Minnesota-based hip hop artist, Brother Ali, made an impromptu visit to a group of student activists protesting the administration’s relationship with Wells Fargo bank on Wednesday. Brother Ali, who continues to be active in the Occupy Homes MN movement, spoke to the students on the steps of Weyerhaeuser, Macalester College’s administrative building.
The contingent of student protesters is associated with Occupy Homes MN and opposes the college’s partnership with Wells Fargo due to the bank’s foreclosure practices. The students launched a sit-in earlier this week, occupying the administrative building since 10 a.m., Tuesday.
“What we’re really supposed to be doing is educating leaders for the future,” said Ali of higher education, “so what you’re doing is exactly what you’re supposed to be doing.”
He added, “Students were the bulk of energy in the civil rights movement; students ended the war in Vietnam effectively; students have done a whole lot throughout time, and so this is a part of a legacy that you’re adding onto.”
The student group brought their grievances to the attention of the administration months ago, beginning a yearlong dialogue about potential divestment from Wells Fargo and a reallocation of funds to a community bank. Dissatisfied with the pace of reform, the students issued a deadline to the administration for a final decision to be announced on Thursday, April 18.
In response to the demands Macalester CFO, David Wheaton and Assistant Vice President for Finance, Kate Walker released a memo on behalf of the administration describing in detail their reasons for maintaining their business with Wells Fargo. While accurate data is difficult to access, they acknowledged that Wells Fargo may be the biggest forecloser in the state of Minnesota, but added that this may be a factor of Wells Fargo’s large market share, as opposed to a matter of aggressive policies particular to the bank.

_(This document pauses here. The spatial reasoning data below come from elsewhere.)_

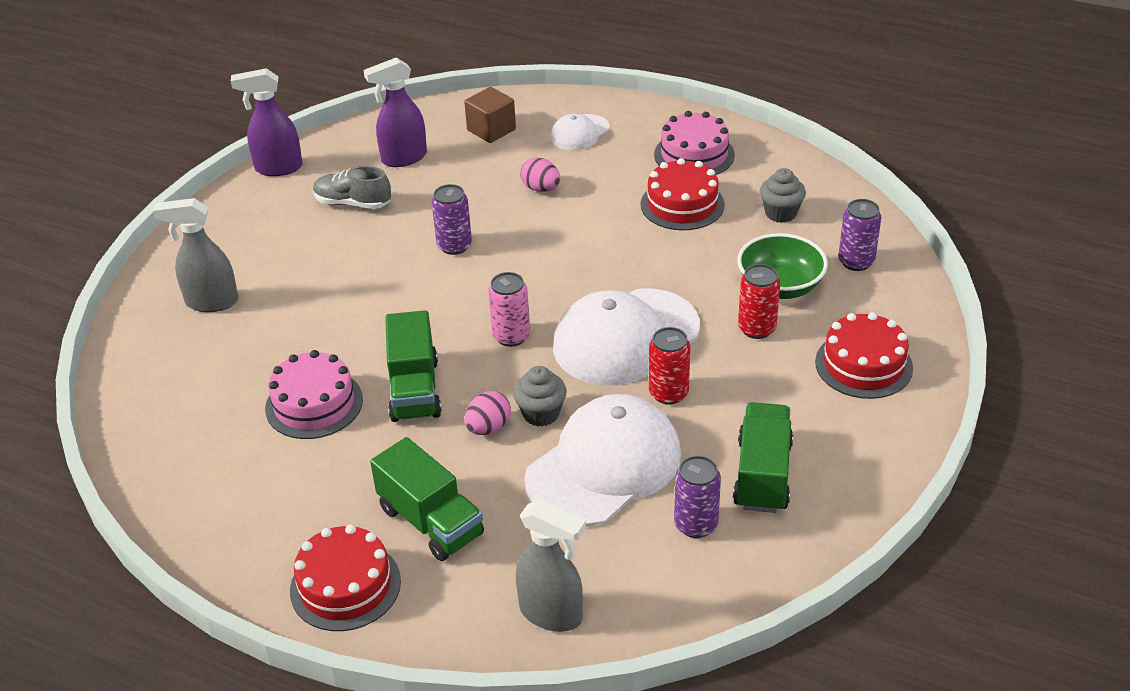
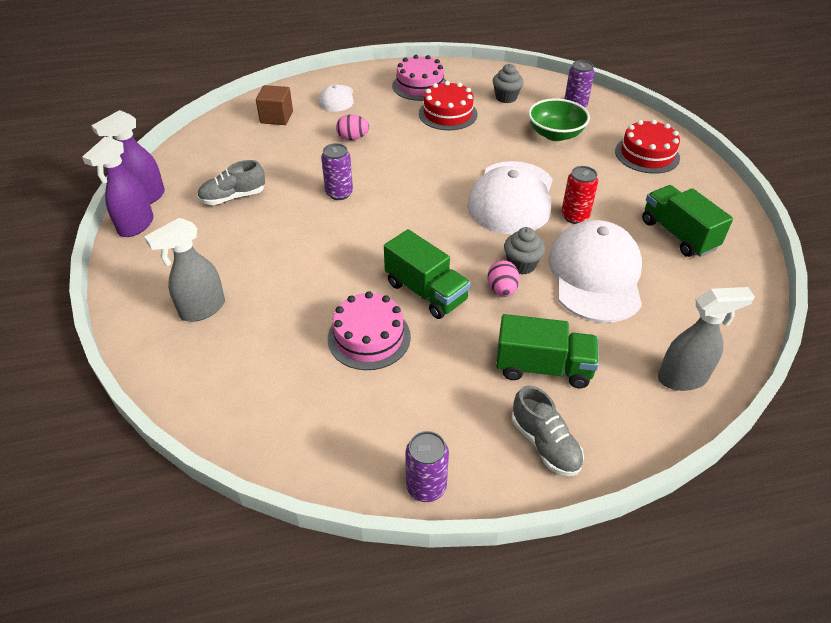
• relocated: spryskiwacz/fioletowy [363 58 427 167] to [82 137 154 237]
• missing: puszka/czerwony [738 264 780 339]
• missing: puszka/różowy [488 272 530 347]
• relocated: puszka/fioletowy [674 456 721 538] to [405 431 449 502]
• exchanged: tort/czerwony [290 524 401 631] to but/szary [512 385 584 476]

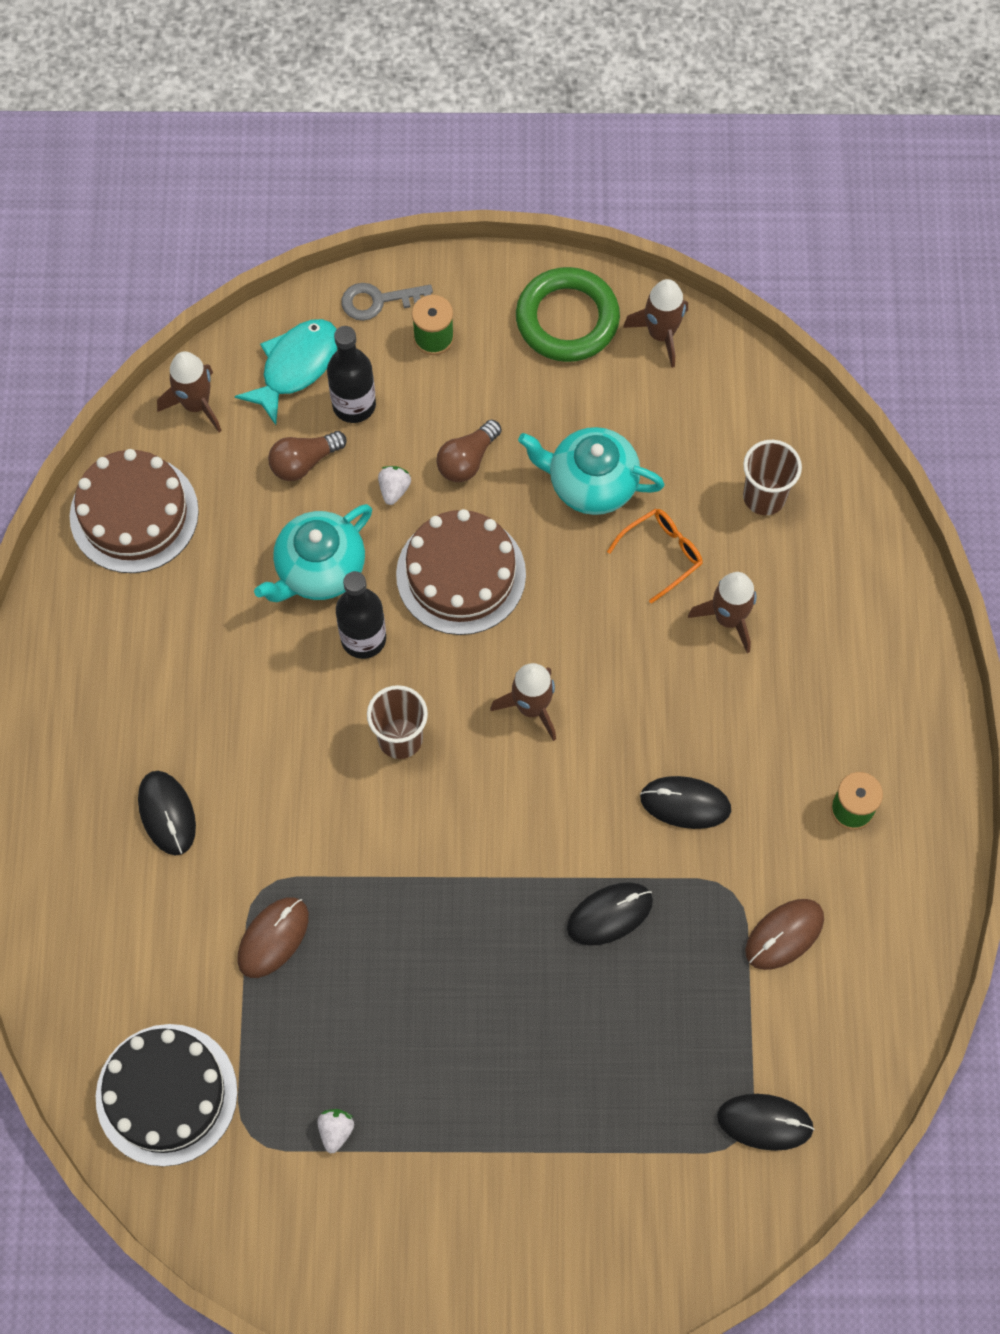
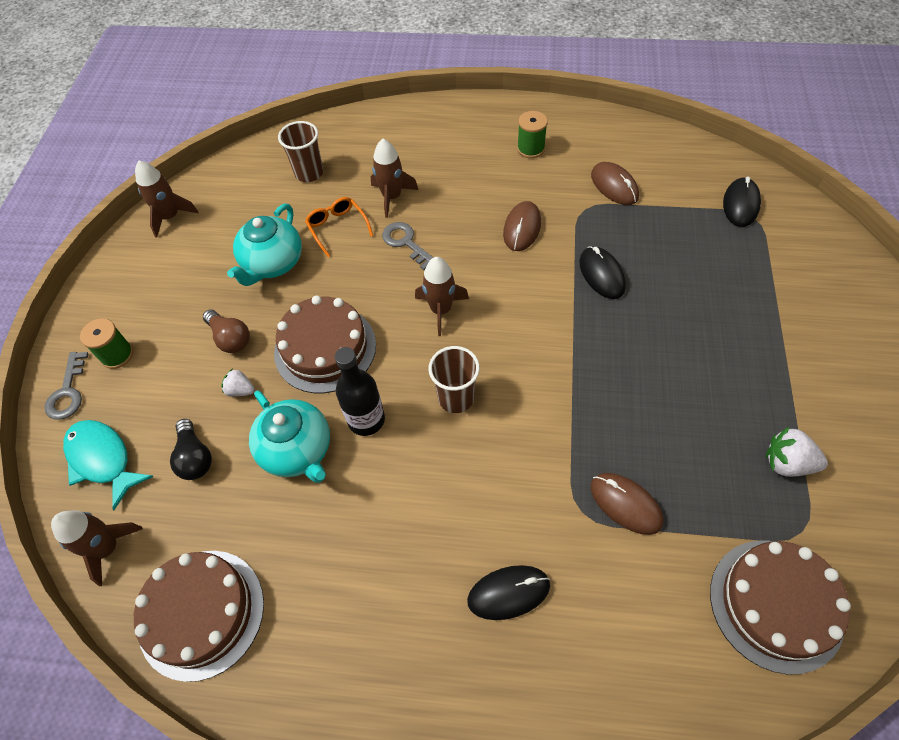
• missing: pierścień/zielony [516 267 620 362]
• missing: butelka/czarny [327 326 376 423]
• colour: żarówka/brązowy [268 431 347 481] to żarówka/czarny [170 419 212 480]
• colour: myszka/czarny [640 776 731 829] to myszka/brązowy [503 201 541 251]
• colour: tort/czarny [96 1024 238 1167] to tort/brązowy [710 540 851 674]
• size: truskawka/biały [317 1109 354 1153] = [766 427 828 477] x1.58
• appeared: klucz/szary [382 222 434 270]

The memo noted that 70% of Wells Fargo’s mortgages are owned by Fannie Mae and Freddie Mac, and that those institutions are responsible for setting policy regarding foreclosure. Also mentioned was Wells Fargo’s charitable giving to Habitat for Humanity.
Students, however, remain resolved that the administration “cut the contract” with Wells Fargo and continue to occupy the administrative building in hopes of intercepting Macalester’s President, Brian Rosenberg and starting another conversation.
Brother Ali encouraged the students to maintain stamina, asserting that, from a historical perspective, positive reform movements had been the result of “a group of sincere, genuine people who were willing to sacrifice and stood together and forced those things to happen.”